Homilía de la Misa en Santa Marta
Babilonia y Jerusalén. Son las dos ciudades de las que hablan las lecturas de hoy, tomadas del Apocalipsis (Ap 18,1-2.21-23;19,1-3.9a) y del Evangelio de San Lucas (Lc 21,20-28). Ambas lecturas atraen nuestra atención sobre el fin de este mundo. Y, para que meditemos, nos habla de la caída de las dos ciudades que no acogieron al Señor, y se alejaron de Él. La caída de las dos ciudades sucede por motivos diferentes.
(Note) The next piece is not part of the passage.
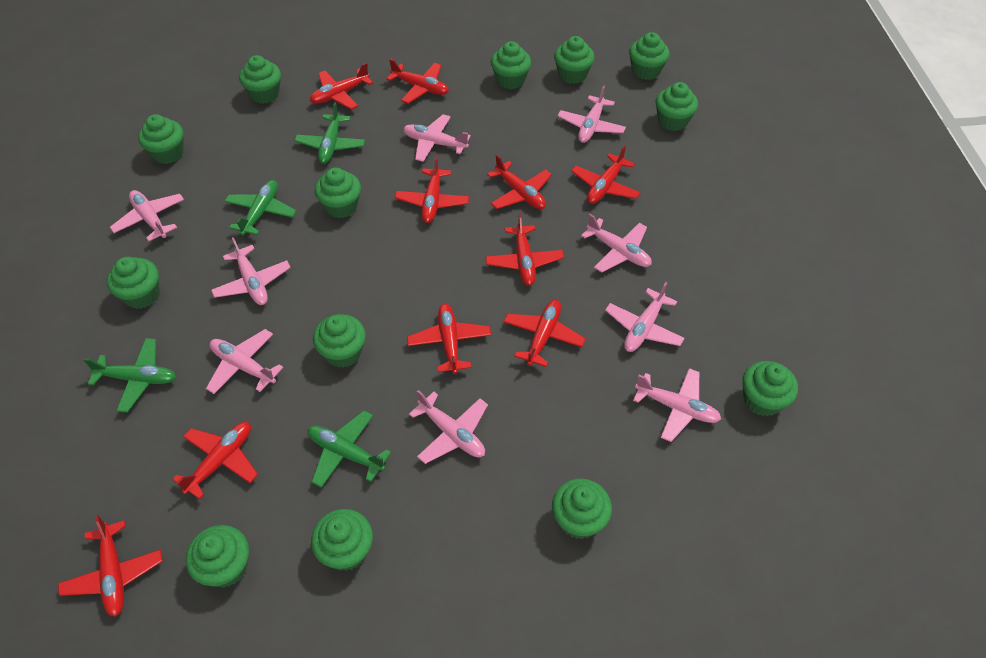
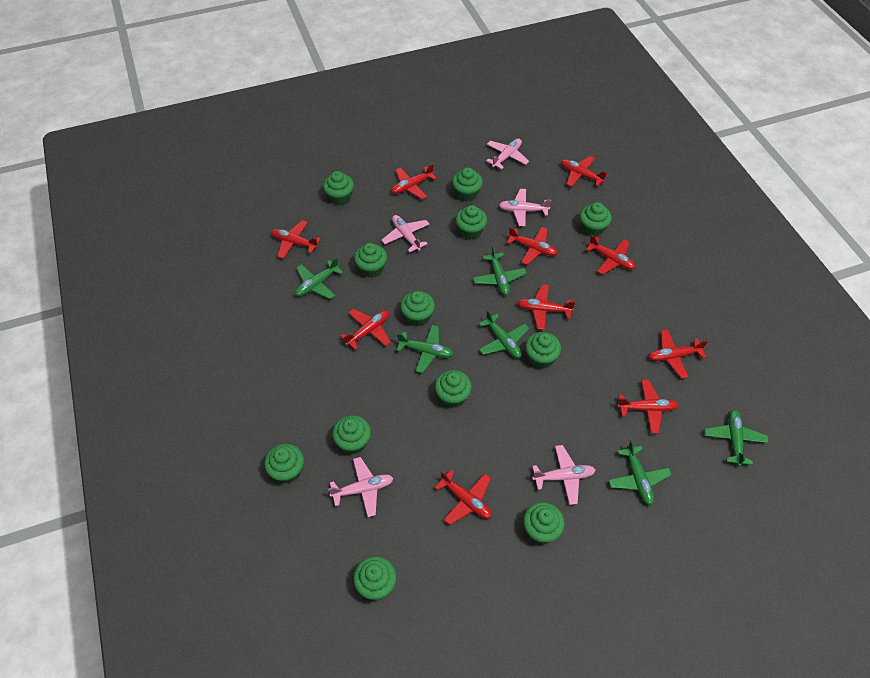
green cupcake: 13 -> 12
green plane: 4 -> 6
pink plane: 9 -> 5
Babilonia es el símbolo del mal y del pecado, y cae por corrupción, porque se sentía dueña del mundo y de sí misma. Y, cuando se acumula el pecado, se pierde la capacidad de reacción y empiezan a marchitarse. Y lo mismo les pasa a las personas corruptas, que no tienen fuerza para reaccionar. Porque la corrupción te da cierta felicidad, te da poder, y hasta te hace sentir satisfecho de ti mismo; pero no se deja sitio al Señor ni la conversión. Y hoy, la palabra corrupciónnos dice mucho a todos: no solo la corrupción económica, sino la corrupción de tantos pecados distintos; corrupción con espíritu pagano, con espíritu mundano. ¡La corrupción más fea es el espíritu de mundanidad! Esa cultura corrupta te hace sentir como el Paraíso aquí, pleno, abundante; pero dentro, esa cultura corrupta es una cultura putrefacta. Esa Babilonia simboliza toda sociedad, toda cultura, toda persona alejada de Dios, alejada del amor al prójimo, ¡pero se acaba marchitando!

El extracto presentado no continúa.